I smiled in the darkness. She did a very good impression of our daughter’s use of italics.

‘Everybody being a few spoilt brats in her class whose parents were happy to have them off their hands, and had always been happy to have them off their hands. I wonder why these people bother having children. They seem to spend their lives trying to escape them.’

I slid into bed and lay on my back. Between you and me, I felt like a cuddle – a really good cuddle, maybe two – but I knew this wasn’t the moment. Then Lara’s voice broke the silence.

‘What does it mean?’ she said. ‘The smudgy thing on your arm? Those upside-down squiggles?’

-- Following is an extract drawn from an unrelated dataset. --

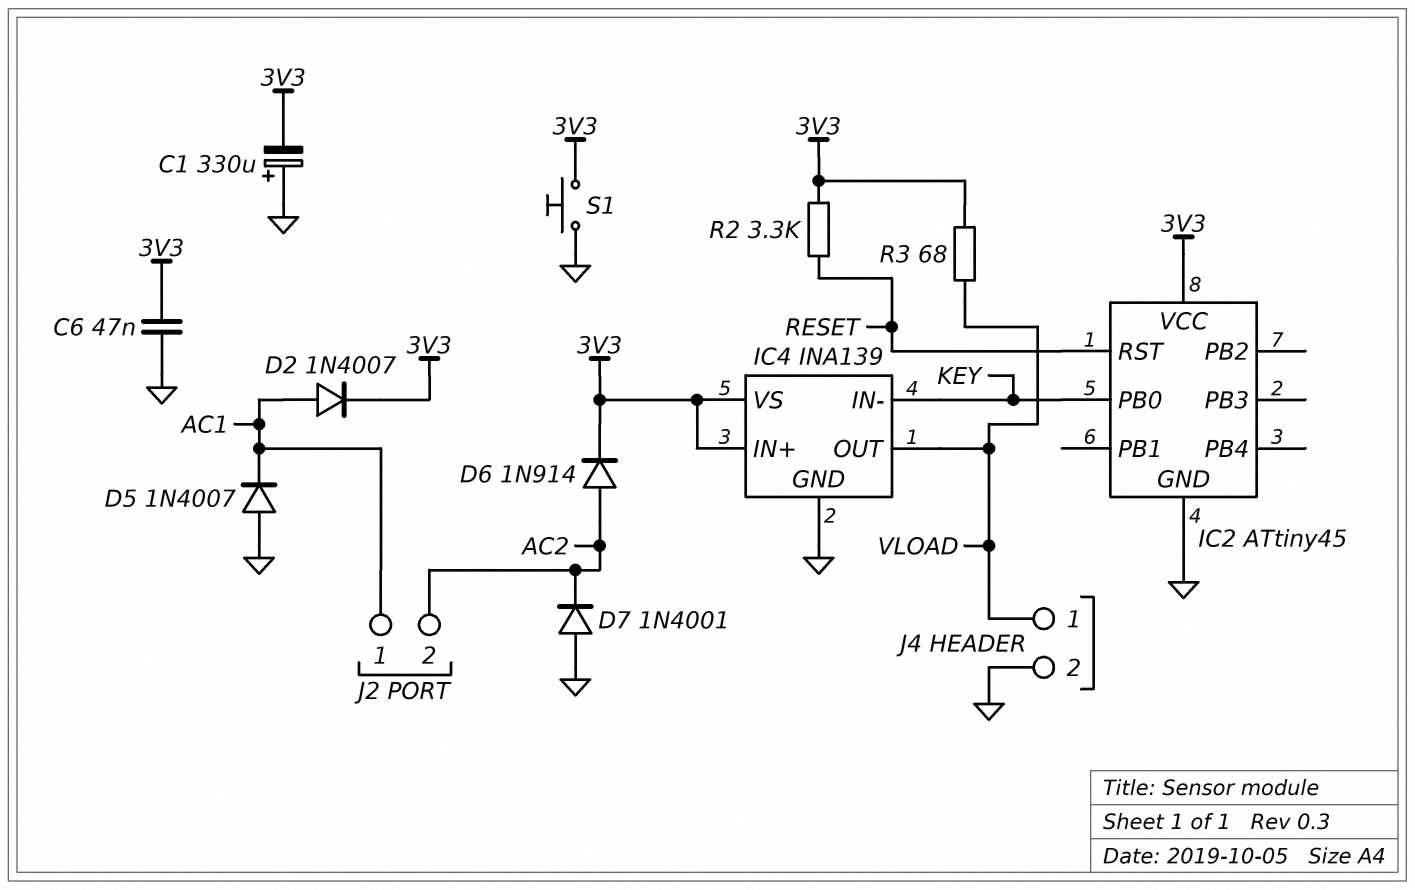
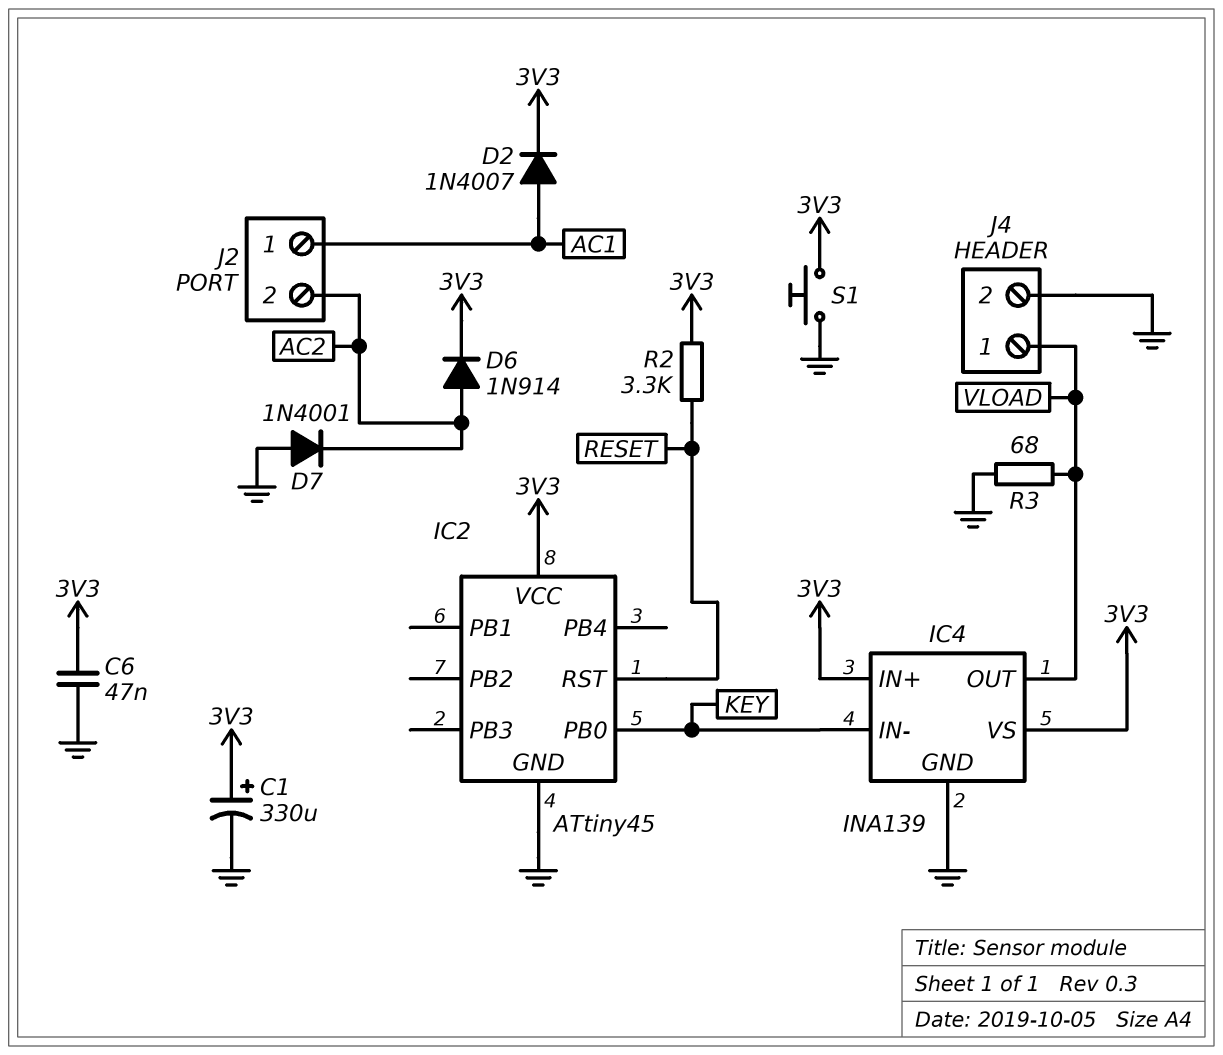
C1: 330uF (plus GND, minus 3V3) -> 330uF (plus 3V3, minus GND)
D5: diode 1N4007 (A GND, K AC1) -> none
R3: 68 (3V3, VLOAD) -> 68 (GND, VLOAD)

My fingers flew to the top of my arm. ‘My tattoo?’

‘Is that what it is? Your tattoo?’

‘Yes.’

‘What does it say?’

What does it say? What does my tattoo
say?
I didn’t understand how she could ask me a question like that.

It said
Lara.

What else would it say?

twelve

It was like a date.

We had decided that we were not going to lurk in the Rat and Trumpet for a few hours. We were not going to be the old folk who didn’t know what to do now that the youngsters didn’t need us around. Let them have their fun. Why not? Toss the rule book out the window. While Ruby was having her birthday party, we were going to have some fun of our own. Dinner, and dancing, and everything. Just like the old days. Just like a real date.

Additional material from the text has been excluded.